Cimoliopterus is a genus of pterodactyloid pterosaur from the Cretaceous of England, United Kingdom and Texas, United States.

The type species, Cimoliopterus cuvieri, was previously considered parts of several different genera depending on author, but received its own genus in 2013.

Bowerbank, extrapolating from the remains of P. giganteus, estimated a wingspan for P. cuvieri of sixteen feet and six inches, or about 5.04 metres, making it the largest flying animal, extinct or extant, known in 1851. This claim at the time was met with considerable scepticism, though it is today known much larger pterosaurs have lived.

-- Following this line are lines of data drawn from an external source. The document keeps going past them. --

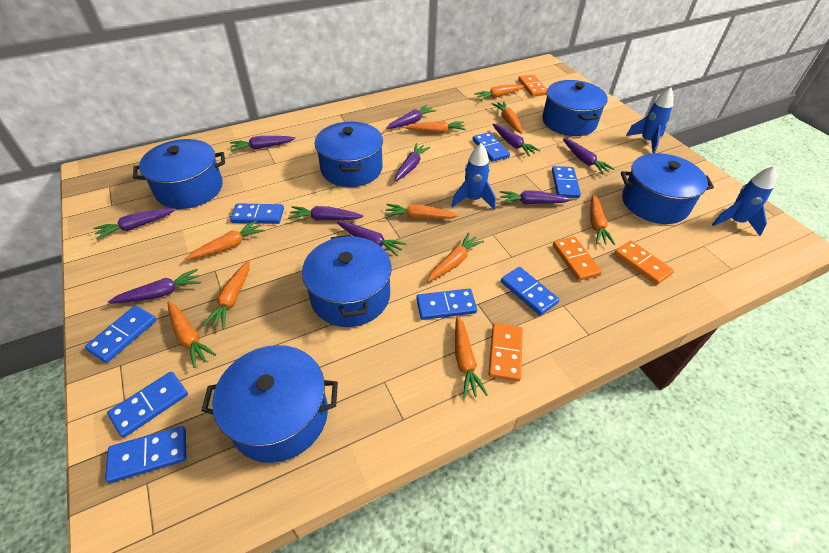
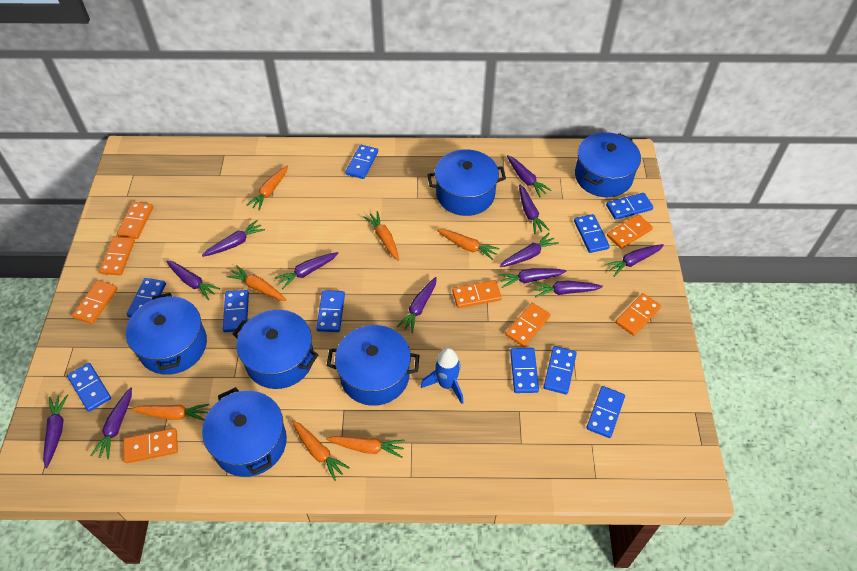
blue domino: 8 -> 10
blue rocket: 3 -> 1
orange carrot: 10 -> 7
orange domino: 4 -> 8
purple carrot: 10 -> 12

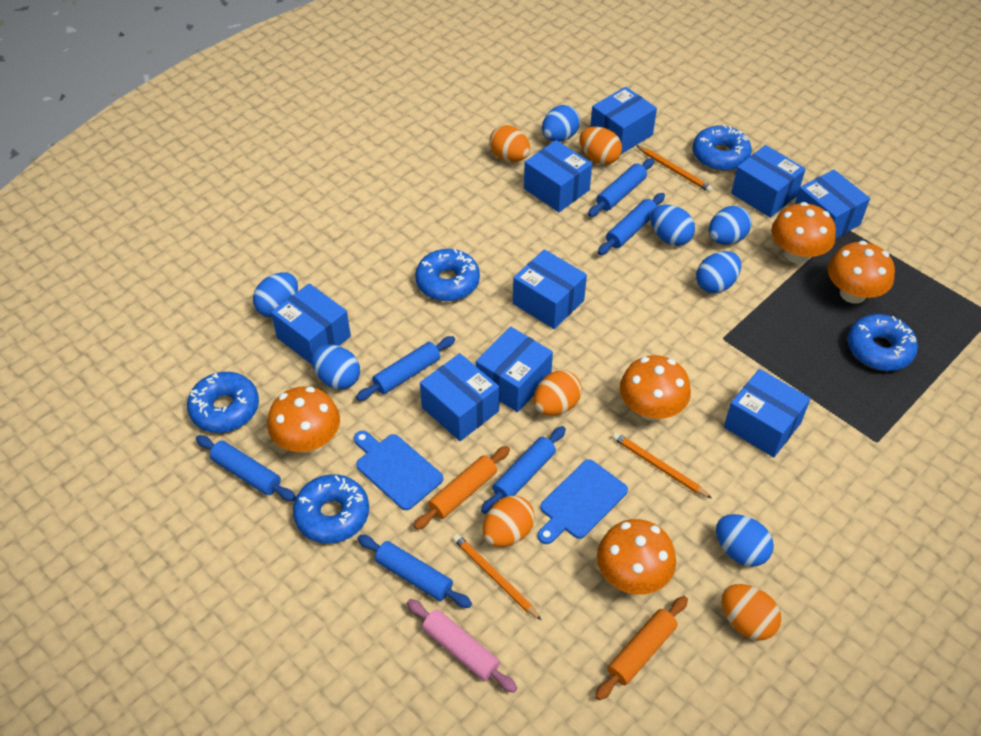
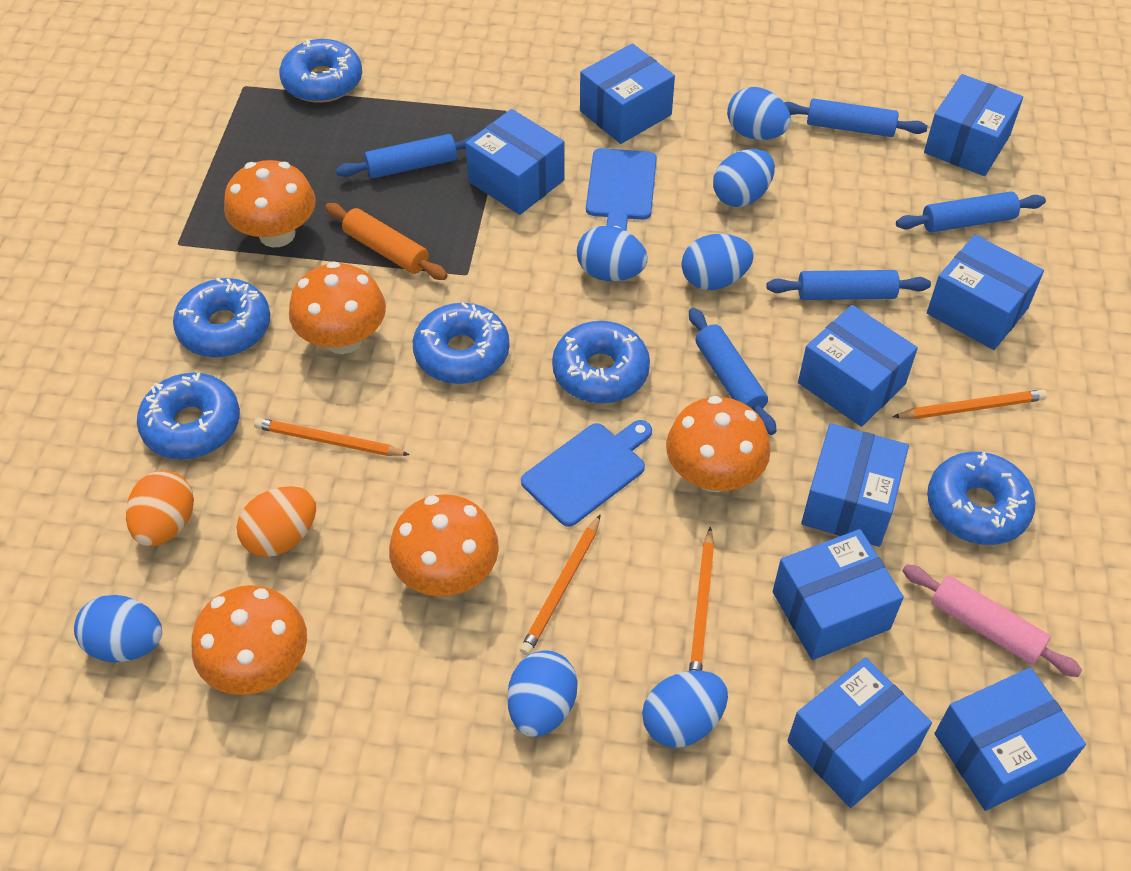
blue donut: 5 -> 6
blue rolling pin: 6 -> 5
orange egg: 5 -> 2
orange pencil: 3 -> 4
orange rolling pin: 2 -> 1

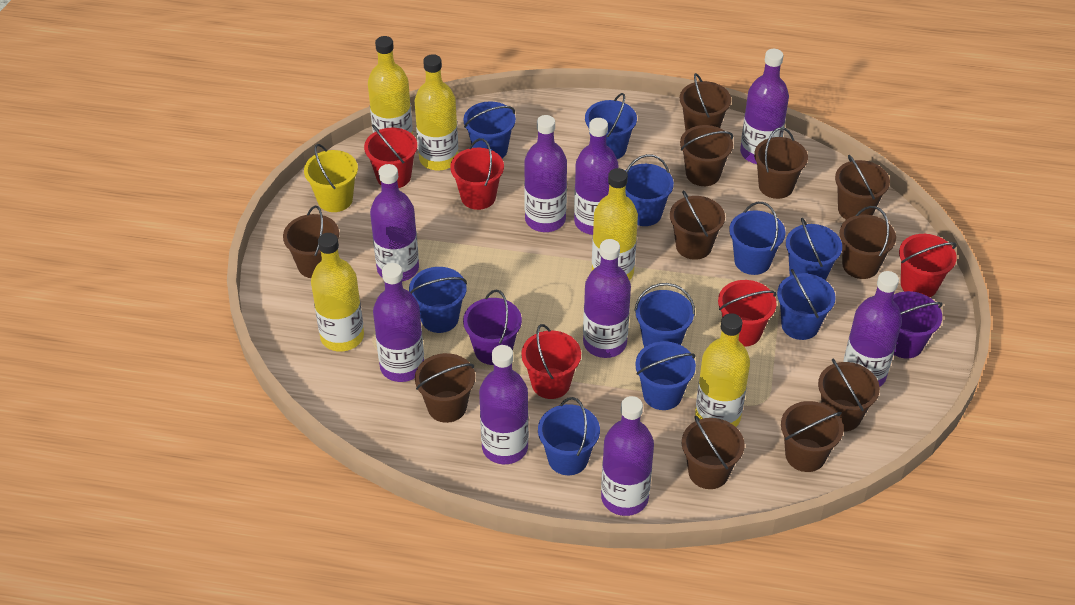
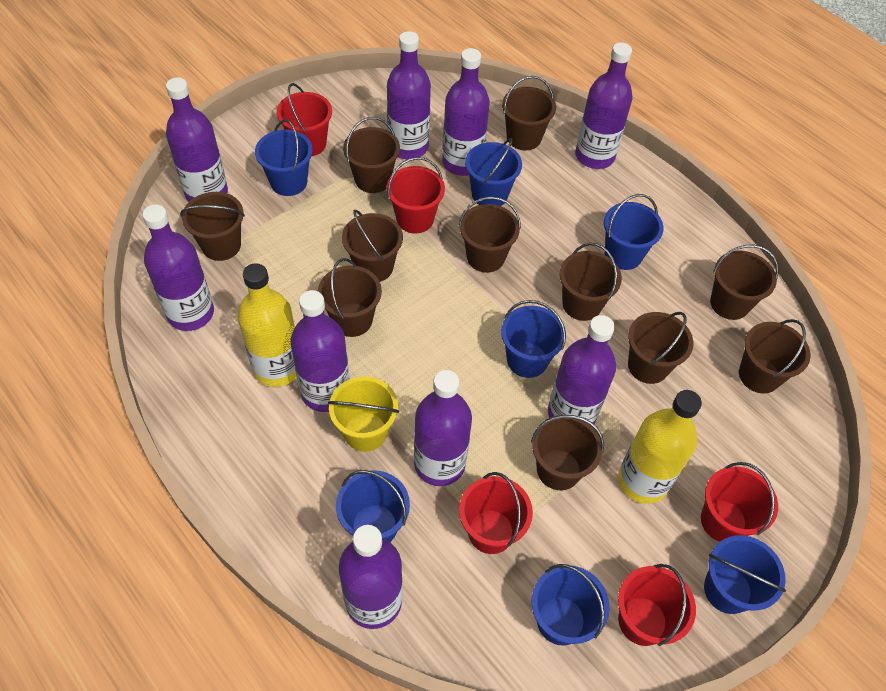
blue bucket: 10 -> 7
purple bucket: 2 -> 0
yellow bottle: 5 -> 2

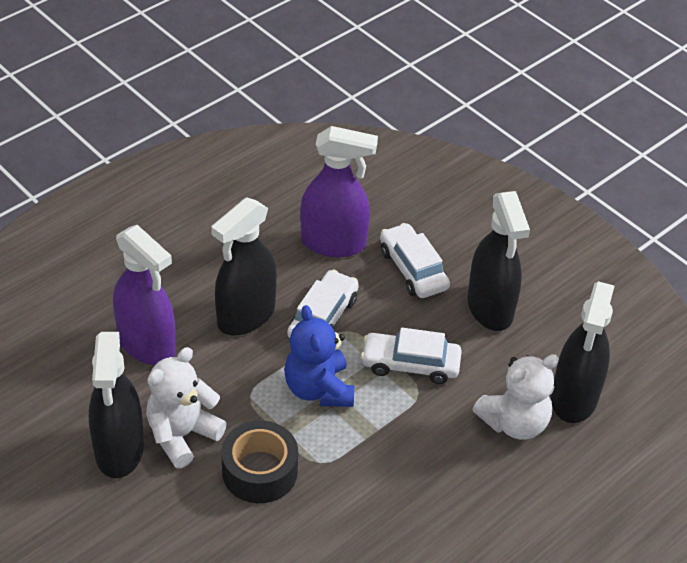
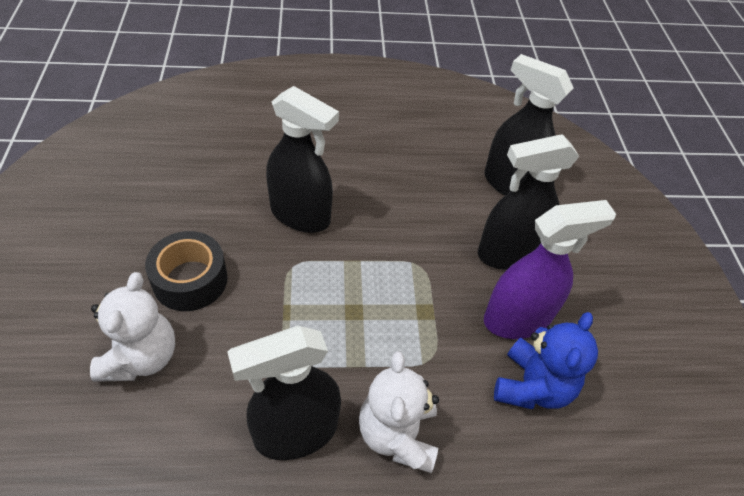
purple spray bottle: 2 -> 1
white car: 3 -> 0

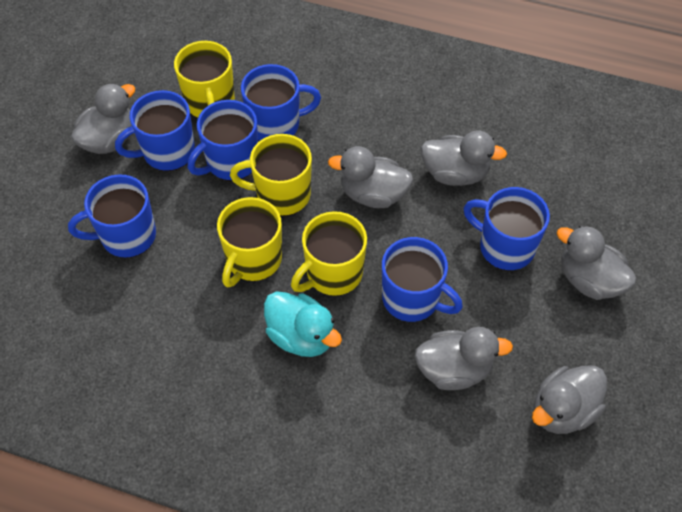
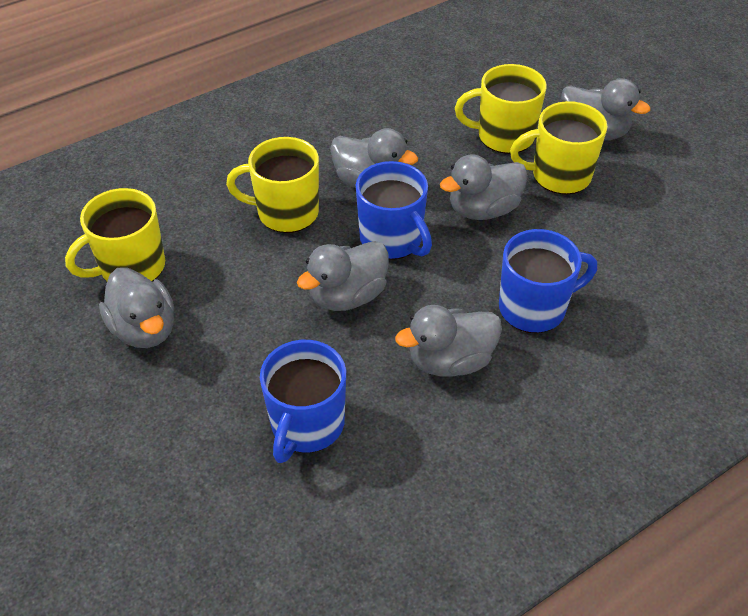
blue mug: 6 -> 3
turquoise duck: 1 -> 0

In 2013, Rodrigues and Kellner established two unique derived traits, autapomorphies, for Cimoliopterus, making it unique among its relatives: its crest is placed far back on the premaxilla, at the level of the seventh tooth pair, but begins before the fenestra nasoantorbitalis, the large skull opening; there is a density of three teeth per three centimetres at the front of the upper jaw and of two teeth at the back of the jaw. Furthermore, Cimoliopterus shows a unique combination of by themselves not unique traits: the snout has a crest; the ridge on the midline of the palate, at the front reaches the level of the third tooth pair; the palate is curved upwards; there is no expansion of the jaw at the front; the second and third tooth pairs are about equally large and larger than the fourth tooth pair; to the rear the distance between the teeth gradually increases.

In 1851, James Scott Bowerbank named and described some remains found in a chalk pit at Burham near Maidstone in Kent, as a new species of Pterodactylus: Pterodactylus cuvieri. The specific name honours Georges Cuvier. The same pit had generated remains of Pterodactylus giganteus.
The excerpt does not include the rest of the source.